UnityScript has generics too etc
But in this case UnityScript is really a bit on the “weak end of the stick”, I’m not sure its capable of full event handler code.
but Antony is right that UnityScript has not much left that C# can’t do.
Typing is the same for example so
var i = 10; works on C# as UnityScript as C# 3.0+ has the variable data type
but unlike UnityScript C# has many additional features that are super powerfull (LINQ and many more)
Oh, believe me, Andy, I want to learn C#. Everything about it sounds amazing and Unity seems to be swiftly gravitating toward it as the Most Favored Language.

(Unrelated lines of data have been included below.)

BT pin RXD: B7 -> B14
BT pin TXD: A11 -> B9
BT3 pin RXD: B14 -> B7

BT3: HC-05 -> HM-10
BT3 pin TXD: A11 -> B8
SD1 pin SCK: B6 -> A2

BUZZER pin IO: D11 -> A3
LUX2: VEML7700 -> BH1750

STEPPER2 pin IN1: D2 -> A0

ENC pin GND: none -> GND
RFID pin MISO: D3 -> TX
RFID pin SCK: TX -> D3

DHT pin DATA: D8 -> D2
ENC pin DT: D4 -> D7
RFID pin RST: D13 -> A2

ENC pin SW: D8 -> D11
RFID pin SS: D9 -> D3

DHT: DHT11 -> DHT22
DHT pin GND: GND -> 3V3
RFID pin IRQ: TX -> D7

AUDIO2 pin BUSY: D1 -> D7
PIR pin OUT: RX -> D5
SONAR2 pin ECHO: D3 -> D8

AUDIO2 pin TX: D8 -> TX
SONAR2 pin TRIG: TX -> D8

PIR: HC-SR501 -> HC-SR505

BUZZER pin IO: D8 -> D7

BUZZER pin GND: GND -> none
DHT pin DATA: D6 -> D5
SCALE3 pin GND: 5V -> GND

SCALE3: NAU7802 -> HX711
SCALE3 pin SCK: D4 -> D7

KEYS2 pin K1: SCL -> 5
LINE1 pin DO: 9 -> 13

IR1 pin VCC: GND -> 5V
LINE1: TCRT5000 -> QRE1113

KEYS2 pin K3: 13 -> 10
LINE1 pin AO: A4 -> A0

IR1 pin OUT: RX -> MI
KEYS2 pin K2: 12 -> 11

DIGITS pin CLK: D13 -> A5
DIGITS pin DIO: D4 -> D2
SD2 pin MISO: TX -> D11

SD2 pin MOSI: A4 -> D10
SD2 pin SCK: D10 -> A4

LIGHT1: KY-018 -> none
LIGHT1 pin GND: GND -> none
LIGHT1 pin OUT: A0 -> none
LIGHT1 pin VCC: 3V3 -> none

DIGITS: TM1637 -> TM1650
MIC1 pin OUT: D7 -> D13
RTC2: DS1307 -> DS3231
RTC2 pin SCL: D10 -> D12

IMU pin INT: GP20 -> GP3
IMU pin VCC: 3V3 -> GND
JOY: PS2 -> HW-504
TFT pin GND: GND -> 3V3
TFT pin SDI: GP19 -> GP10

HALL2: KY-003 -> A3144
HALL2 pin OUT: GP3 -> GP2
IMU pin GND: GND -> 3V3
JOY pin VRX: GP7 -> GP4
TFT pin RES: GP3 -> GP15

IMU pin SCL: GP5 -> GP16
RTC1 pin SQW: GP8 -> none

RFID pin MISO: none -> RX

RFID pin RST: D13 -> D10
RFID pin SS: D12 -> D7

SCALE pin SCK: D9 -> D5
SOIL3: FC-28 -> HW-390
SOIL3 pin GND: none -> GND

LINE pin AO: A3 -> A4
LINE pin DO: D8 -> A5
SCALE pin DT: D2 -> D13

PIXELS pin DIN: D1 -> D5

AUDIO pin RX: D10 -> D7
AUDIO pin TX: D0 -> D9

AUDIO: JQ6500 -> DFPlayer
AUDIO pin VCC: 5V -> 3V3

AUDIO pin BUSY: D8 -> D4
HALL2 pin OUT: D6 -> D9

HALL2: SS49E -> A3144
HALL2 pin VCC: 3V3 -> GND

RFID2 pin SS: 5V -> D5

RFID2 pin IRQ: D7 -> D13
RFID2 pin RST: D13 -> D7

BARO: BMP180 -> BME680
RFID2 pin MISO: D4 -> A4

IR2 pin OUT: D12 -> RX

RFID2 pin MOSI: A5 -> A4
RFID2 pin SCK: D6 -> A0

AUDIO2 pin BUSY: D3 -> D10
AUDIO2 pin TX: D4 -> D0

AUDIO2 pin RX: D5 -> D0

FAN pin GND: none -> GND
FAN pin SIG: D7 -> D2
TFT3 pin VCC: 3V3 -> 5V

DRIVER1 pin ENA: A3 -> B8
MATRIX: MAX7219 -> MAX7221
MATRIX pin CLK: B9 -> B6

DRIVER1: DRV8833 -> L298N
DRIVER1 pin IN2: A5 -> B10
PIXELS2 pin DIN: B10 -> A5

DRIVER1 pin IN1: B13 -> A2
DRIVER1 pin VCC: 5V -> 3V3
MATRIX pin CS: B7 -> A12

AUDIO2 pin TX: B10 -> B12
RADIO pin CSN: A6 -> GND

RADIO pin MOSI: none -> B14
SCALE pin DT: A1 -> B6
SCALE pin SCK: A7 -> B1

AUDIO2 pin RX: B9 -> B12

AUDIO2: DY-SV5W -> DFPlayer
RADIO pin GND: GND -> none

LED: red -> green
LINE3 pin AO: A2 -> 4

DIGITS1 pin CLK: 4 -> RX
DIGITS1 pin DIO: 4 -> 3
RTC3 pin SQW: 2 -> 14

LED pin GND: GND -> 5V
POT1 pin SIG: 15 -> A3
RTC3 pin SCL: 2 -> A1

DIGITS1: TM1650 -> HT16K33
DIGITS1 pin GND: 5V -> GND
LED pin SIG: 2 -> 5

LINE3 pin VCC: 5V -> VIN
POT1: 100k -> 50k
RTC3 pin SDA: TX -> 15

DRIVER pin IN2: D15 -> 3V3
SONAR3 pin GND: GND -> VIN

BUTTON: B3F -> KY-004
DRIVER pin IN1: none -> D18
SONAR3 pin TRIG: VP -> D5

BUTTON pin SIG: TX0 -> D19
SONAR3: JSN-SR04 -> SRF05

I was kind of hoping that this book (due out December) will be my ticket to the C# promised land: http://www.amazon.com/Professional-Unity-Multi-Platform-Game-Development/dp/1118063376/ref=sr_1_1?ie=UTF8&qid=1312145399&sr=8-1.
In the meantime, if anyone can suggest a useful resource or two, I’m all ears. ![]()
Well in that case I would look at Blursts MessageManager (I think thats what was it was called) that is on their Blog.
A similar system also is on the UnifyWiki
I don’t know if i understand exactly but could you not do a SendMessage objects based on a layer or tag identifier, and give the objects you want to send a message to that Layer or tag property.
nobody said you can’t
it will just be slow as “search for something” vs “I know who I want” will always lose on the time to do end and the more objects you have in the world, the worse it becomes
with simple game object light games that don’t target mobile you can do it as the desktop can compensate for it.
But at multiple thousand game objects or on mobile, you will lose flat out
Interesting I’ll keep that in mind
There’s no reason to use the horrible Javascript Array class even in Unityscript, and Unityscript has generics. Remember, this is Unityscript, it’s not actually Javascript.